If you want gcloud (and other tools in the Cloud SDK) to use service account credentials to make requests, use this command to import these credentials from a file that contains a private authorization key, and activate them for use in gcloud. This command serves the same function as gcloud auth login but for using a service account rather than your Google user credentials.

Also, the best practice is to create different service accounts for different instances, not to get the key of the default service account and use it:

In general, Google recommends that each instance that needs to call a Google API should run as a service account with the minimum permissions necessary for that instance to do its job. In practice, this means you should configure service accounts for your instances with the following process:

1 - Create a new service account rather than using the Compute Engine default service account.
2 - Grant IAM roles to that service account for only the resources that it needs.
3 - Configure the instance to run as that service account.
4 - Grant the instance the https://www.googleapis.com/auth/cloud-platform scope.
5 - Avoid granting more access than necessary and regularly check your service account permissions to make sure they are up-to-date.

UPDATE

I'm not sure set-service-account does what you need/want. With it you can change the service account that an instance uses (the instance must be stopped though, so you can't use that to change the service account from withing the instance being changed). However you can use it normally for other instances, see:

jordim@cos ~ $ docker run --rm -ti --volumes-from gcloud-config google/cloud-sdk:alpine gcloud compute instances set-service-account instance-1 --service-account [email protected]
Did you mean zone [us-east1-b] for instance: [instance-1] (Y/n)?  

Updated [https://www.googleapis.com/compute/v1/projects/XX/zones/us-east1-b/instances/instance-1].
2
votes

I think this issue is not completely valid in today's date.
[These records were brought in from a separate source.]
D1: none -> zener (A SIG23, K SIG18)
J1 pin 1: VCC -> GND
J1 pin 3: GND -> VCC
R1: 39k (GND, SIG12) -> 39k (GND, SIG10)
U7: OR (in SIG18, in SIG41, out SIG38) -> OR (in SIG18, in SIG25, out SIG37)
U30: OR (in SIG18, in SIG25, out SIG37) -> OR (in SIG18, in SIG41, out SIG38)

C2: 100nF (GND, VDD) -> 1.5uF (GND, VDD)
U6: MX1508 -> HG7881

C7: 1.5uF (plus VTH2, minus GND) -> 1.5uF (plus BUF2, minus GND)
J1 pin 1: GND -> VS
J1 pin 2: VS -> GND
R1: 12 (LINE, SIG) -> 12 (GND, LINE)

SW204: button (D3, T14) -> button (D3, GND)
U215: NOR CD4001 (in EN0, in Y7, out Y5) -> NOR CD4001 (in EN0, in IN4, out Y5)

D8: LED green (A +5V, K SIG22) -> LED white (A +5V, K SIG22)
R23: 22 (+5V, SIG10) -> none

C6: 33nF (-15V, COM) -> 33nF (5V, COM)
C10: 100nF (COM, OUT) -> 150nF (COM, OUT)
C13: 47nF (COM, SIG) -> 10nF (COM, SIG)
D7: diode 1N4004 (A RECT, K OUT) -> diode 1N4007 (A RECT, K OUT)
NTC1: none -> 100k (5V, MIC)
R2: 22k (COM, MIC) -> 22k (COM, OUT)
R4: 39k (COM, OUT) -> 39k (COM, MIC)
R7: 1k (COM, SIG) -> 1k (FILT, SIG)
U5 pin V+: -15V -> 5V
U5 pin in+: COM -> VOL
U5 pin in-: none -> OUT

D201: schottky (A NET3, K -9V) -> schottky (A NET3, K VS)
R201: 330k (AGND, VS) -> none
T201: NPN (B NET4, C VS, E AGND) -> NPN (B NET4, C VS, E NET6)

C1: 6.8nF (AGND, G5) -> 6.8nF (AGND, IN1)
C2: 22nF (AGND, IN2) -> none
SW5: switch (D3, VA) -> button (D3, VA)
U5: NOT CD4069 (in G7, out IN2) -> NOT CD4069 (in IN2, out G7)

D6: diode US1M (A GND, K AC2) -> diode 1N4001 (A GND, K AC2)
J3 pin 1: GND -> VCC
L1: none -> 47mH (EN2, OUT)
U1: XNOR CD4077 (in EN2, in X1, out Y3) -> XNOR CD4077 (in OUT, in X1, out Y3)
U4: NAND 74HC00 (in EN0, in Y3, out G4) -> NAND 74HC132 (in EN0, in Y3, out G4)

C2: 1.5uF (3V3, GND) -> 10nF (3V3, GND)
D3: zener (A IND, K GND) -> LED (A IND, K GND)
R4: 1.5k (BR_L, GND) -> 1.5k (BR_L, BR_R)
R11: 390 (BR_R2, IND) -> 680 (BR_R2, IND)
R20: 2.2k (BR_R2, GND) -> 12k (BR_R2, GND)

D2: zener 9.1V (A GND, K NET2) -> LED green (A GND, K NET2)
Therefore, i would like to share my 2 cents.

In case of Container optimized OS, if VM is running with default service account, then same gets auto configured inside cloud-sdk container.

user@instance-1 ~ $ docker run -it gcr.io/google.com/cloudsdktool/cloud-sdk:alpine /bin/bash
bash-5.1# gcloud config list
[component_manager]
disable_update_check = true
[core]
account = *************[email protected]
disable_usage_reporting = true
project = my-project-id
[metrics]
environment = github_docker_image

Your active configuration is: [default]
bash-5.1# gcloud compute instances list
NAME        ZONE           MACHINE_TYPE  PREEMPTIBLE  INTERNAL_IP  EXTERNAL_IP  STATUS
instance-1  us-central1-a  e2-medium                  10.128.0.3   34.**.**.***  RUNNING

Hence, one do not need to perform gcloud auth login and one can directly execute all the gcloud commands provided the default service account has the permissions and the VM has enabled the specific apis explicitly.

However, this usecase is valid if the VM is running with no service account option selected during VM creation.